Saturday, January 26, 2013

What if I was to write today?  Just write and write and write...oh wait - should that have read, "what if I were to write today?  Here we go - one sentence in and the editor is already working.  But whatever.  I know that writers write...and if I want to be a writer I need to write.  I have time during my days to do this - yet I don't.  Still working on uncovering the obstacle.  Sometimes I think if I could just go away for a week...actually I probably can.  That would be my test.  I will either write or I won't.  Lord knows I have had some really good ideas to write about.  But don't.  But The Daily E-Mo - Geranium Farm, or Anne Lamott, that's my genre.  I could do this...but I don't.  Well, not consistently.  Sporadically speaking here I am again...writing about not writing.  SMH.  This is absurd.  And yesterday I had 2 really good themes to work w/but a day later, not having written them down, I once again am writing about not writing.
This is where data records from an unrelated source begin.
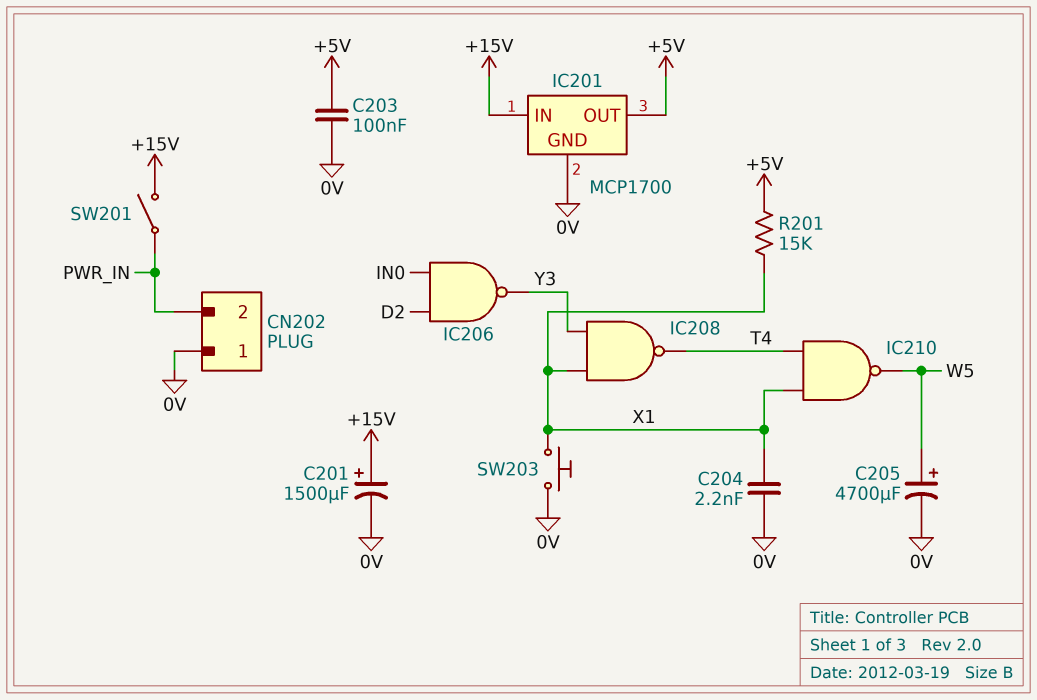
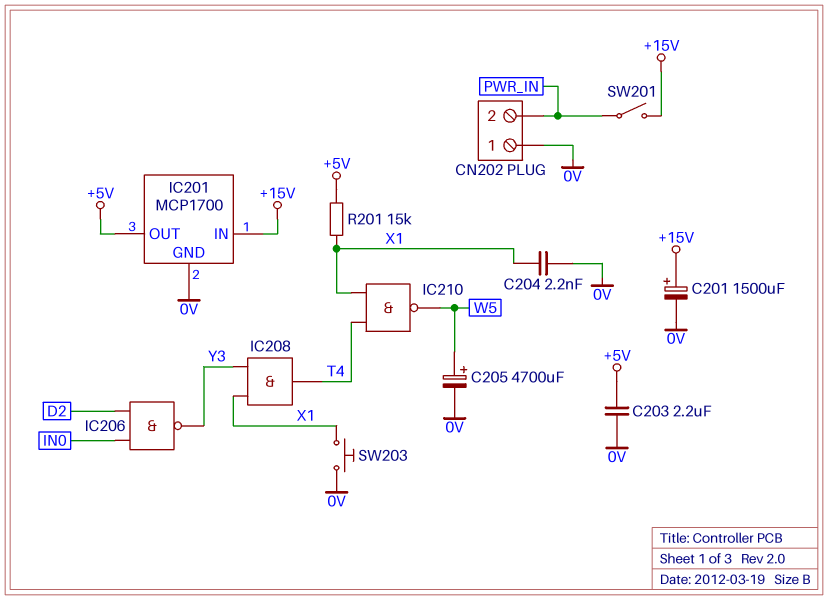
C203: 100nF (+5V, 0V) -> 2.2uF (+5V, 0V)
IC208: NAND (in X1, in Y3, out T4) -> AND (in X1, in Y3, out T4)

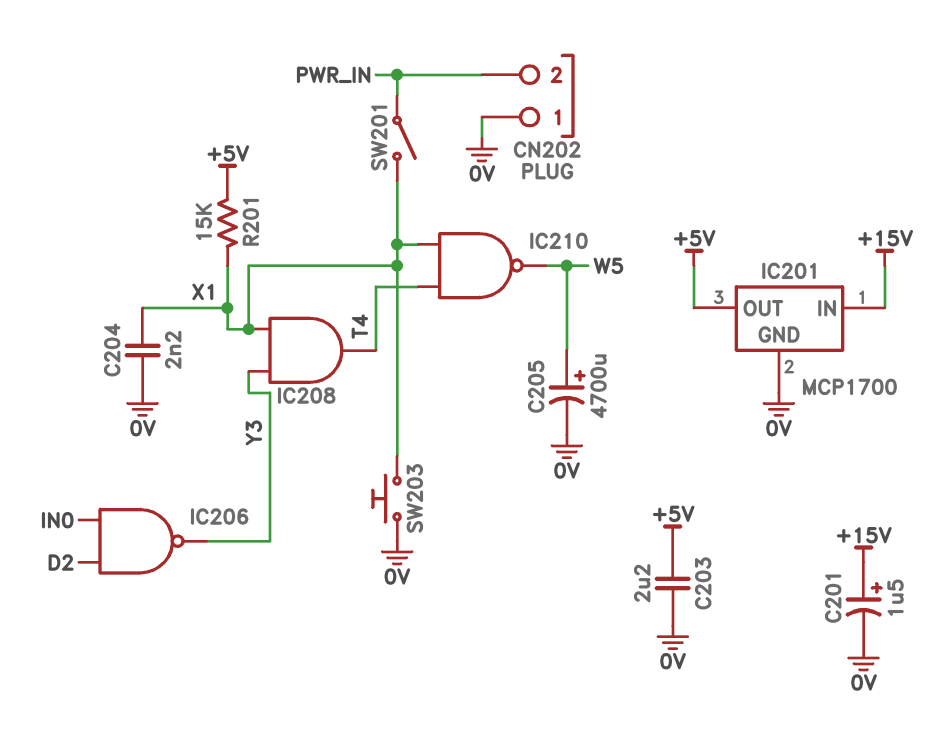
C201: 1500uF (plus +15V, minus 0V) -> 1.5uF (plus +15V, minus 0V)
SW201: switch (+15V, PWR_IN) -> switch (PWR_IN, X1)

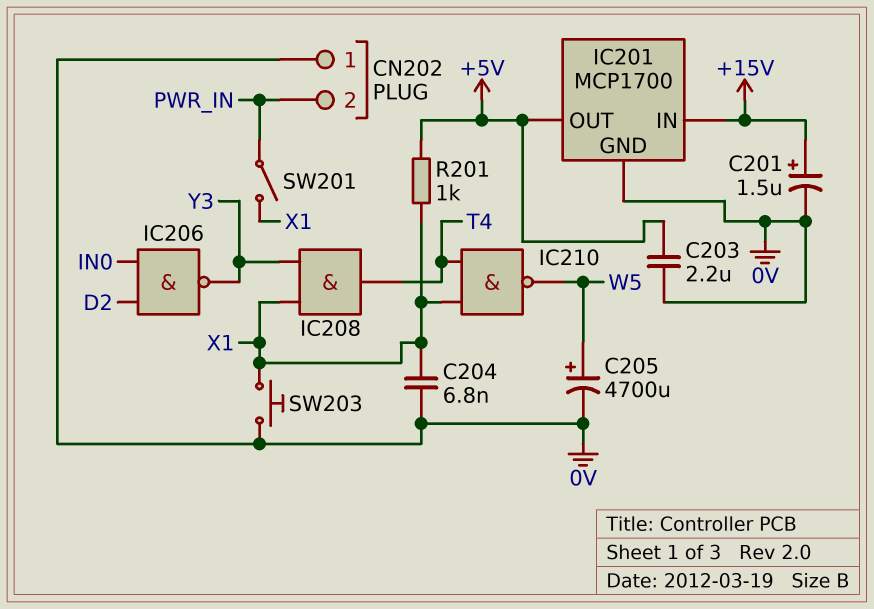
C204: 2.2nF (0V, X1) -> 6.8nF (0V, X1)
R201: 15k (+5V, X1) -> 1k (+5V, X1)

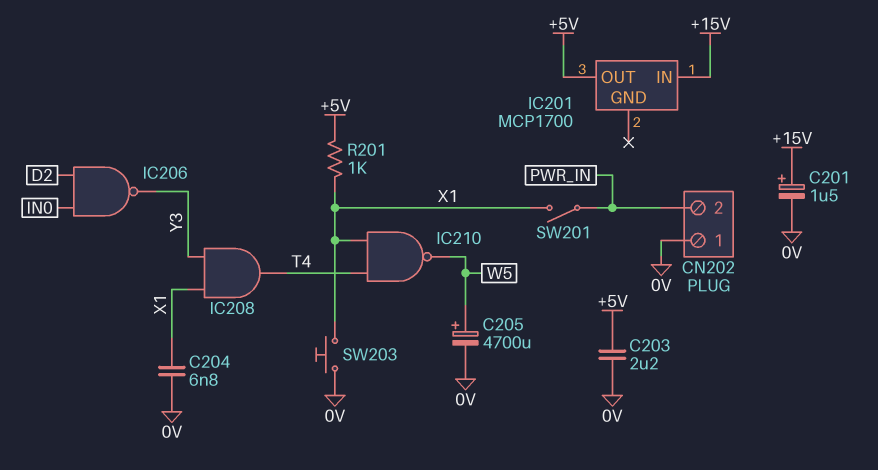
IC201 pin GND: 0V -> none

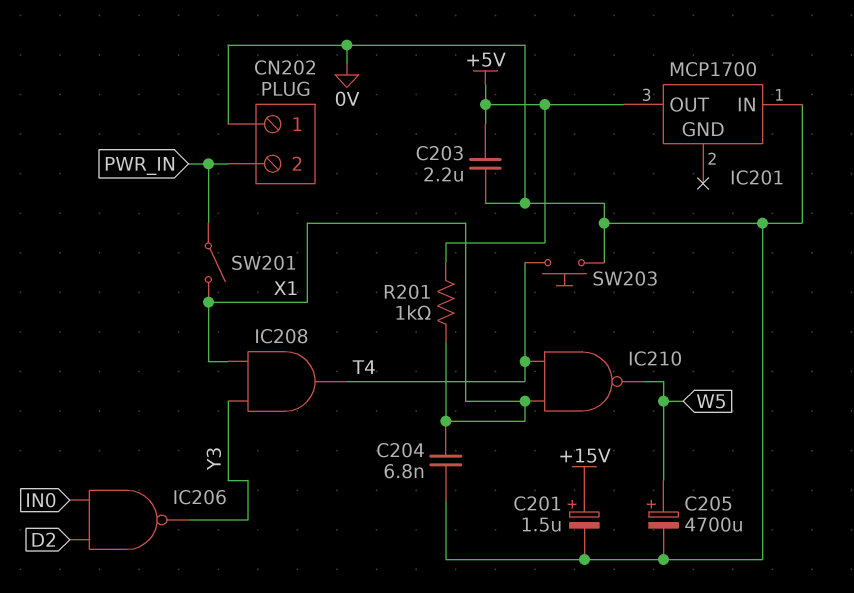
IC201 pin IN: +15V -> 0V
SW203: button (0V, X1) -> button (0V, T4)

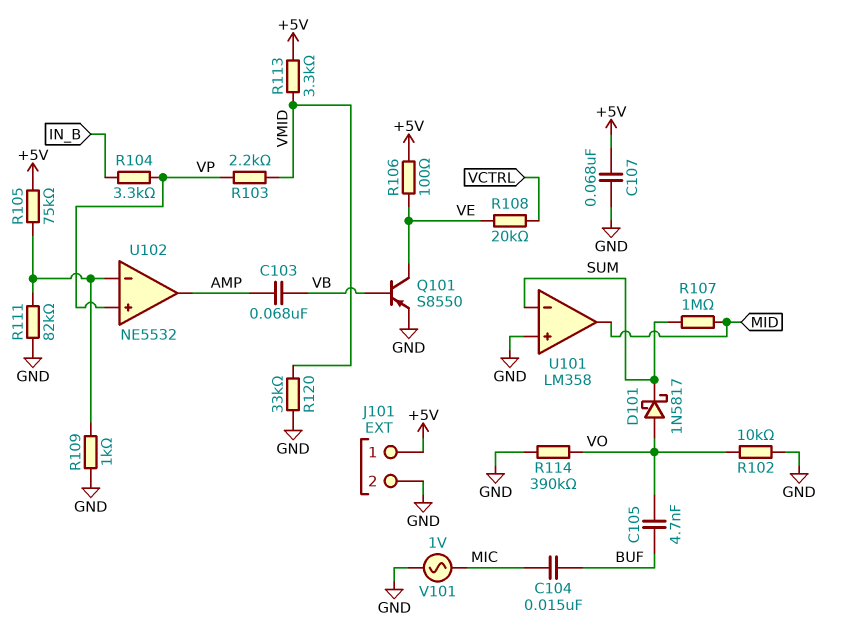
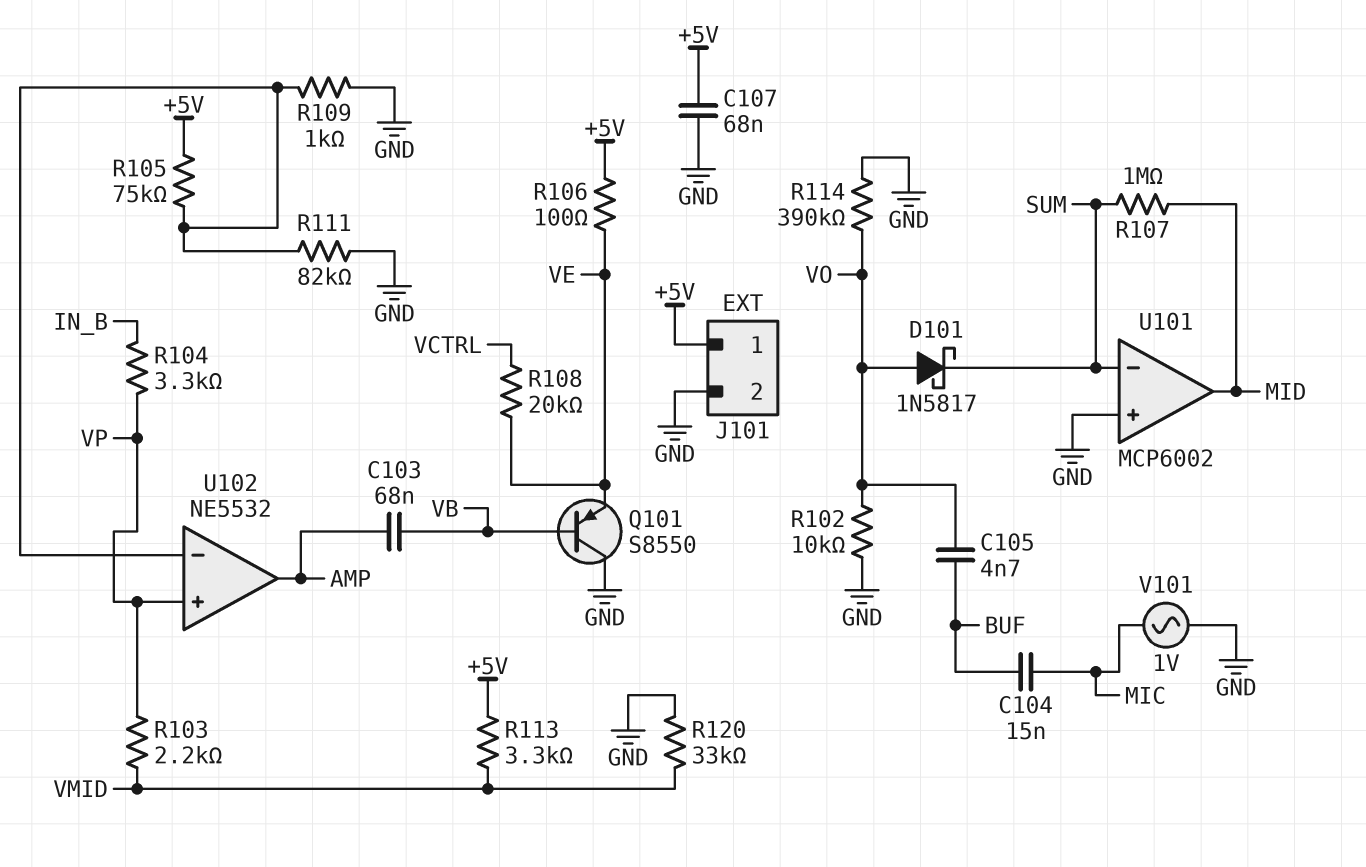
Q101: PNP S8550 (B VB, C VE, E GND) -> PNP S8550 (B VB, C GND, E VE)
U101: LM358 -> MCP6002

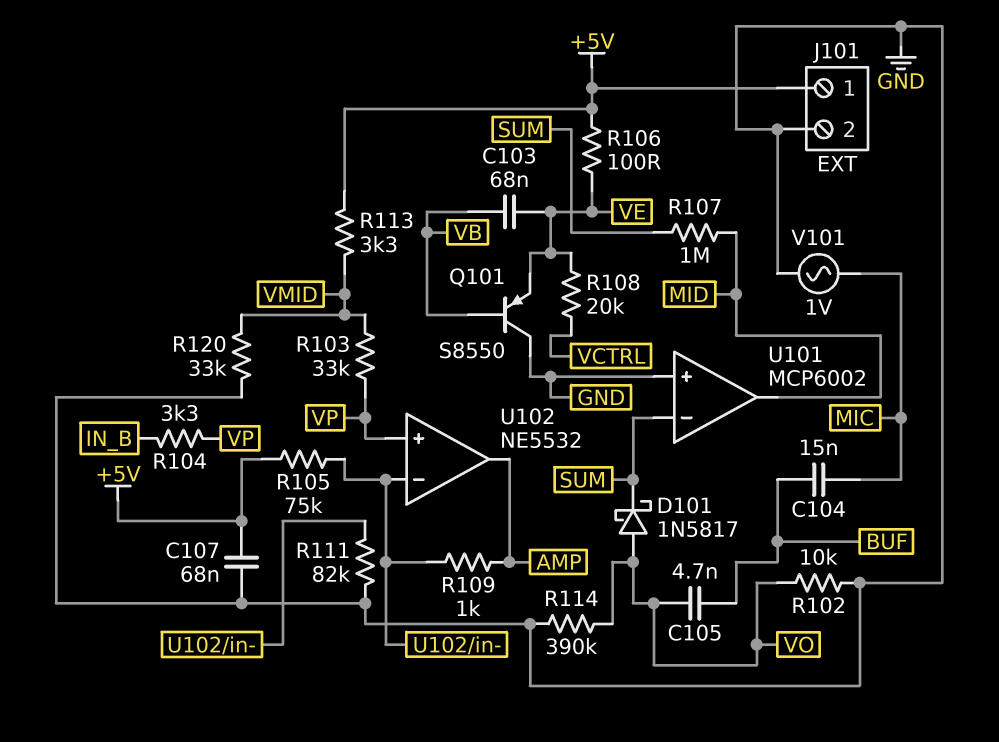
C103: 68nF (AMP, VB) -> 68nF (VB, VE)
R103: 2.2k (VMID, VP) -> 33k (VMID, VP)
R109: 1k (GND, U102/in-) -> 1k (AMP, U102/in-)

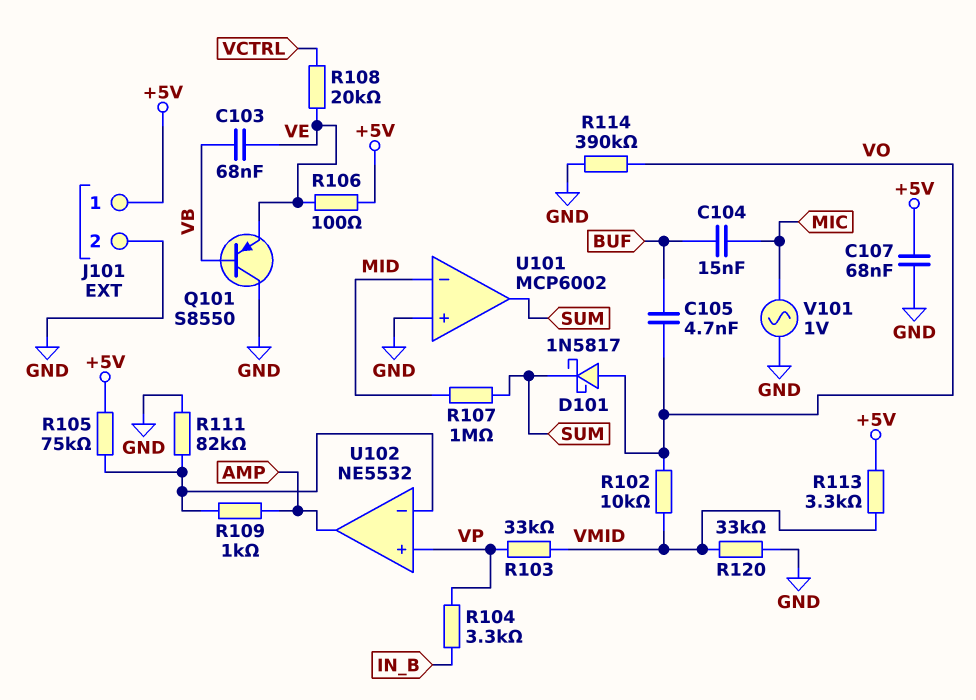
R102: 10k (GND, VO) -> 10k (VMID, VO)
U101 pin in-: SUM -> MID
U101 pin out: MID -> SUM

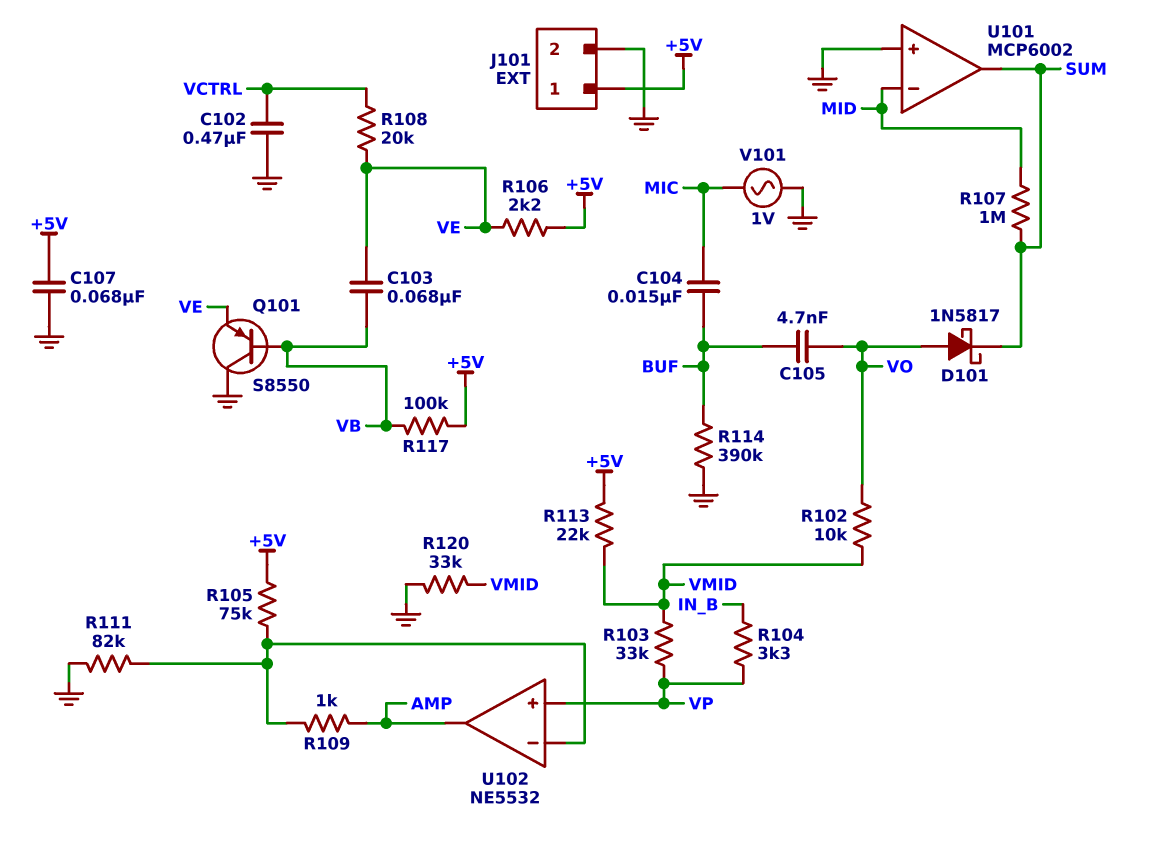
C102: none -> 470nF (GND, VCTRL)
R106: 100 (+5V, VE) -> 2.2k (+5V, VE)
R113: 3.3k (+5V, VMID) -> 22k (+5V, VMID)
R114: 390k (GND, VO) -> 390k (BUF, GND)
R117: none -> 100k (+5V, VB)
Well, there was the chicken - who I know should have some kind of profound lesson for me, thus the world, that I could use...the fact that one little chicken has been sitting on a clutch since before Thanksgiving...with one or two forays from the nest.  It has to be more however or I don't think the poor girl would be alive.  But 2 days ago, after observing for so many days straight that she was still on that nest, I picked her up and put her in the coop with the others.  I mean, her clutch was in the wagon seat, in the barn, no protection from the icy cold of this month and it just didn't seem right to let her stay there any longer, even though seeing her there every morning was something I contemplated in the hopes it would inspire some insightful meaningful work on my part.  Finally it just got to be too much.  I mean her persistence is indeed admirable...but after so long with NO possible hope that the eggs would hatch?  It just got sad.  So, is there a lesson in there about knowing when to keep pursuing something and knowing when to stop, to let go, to move on?  I don't know - you tell me.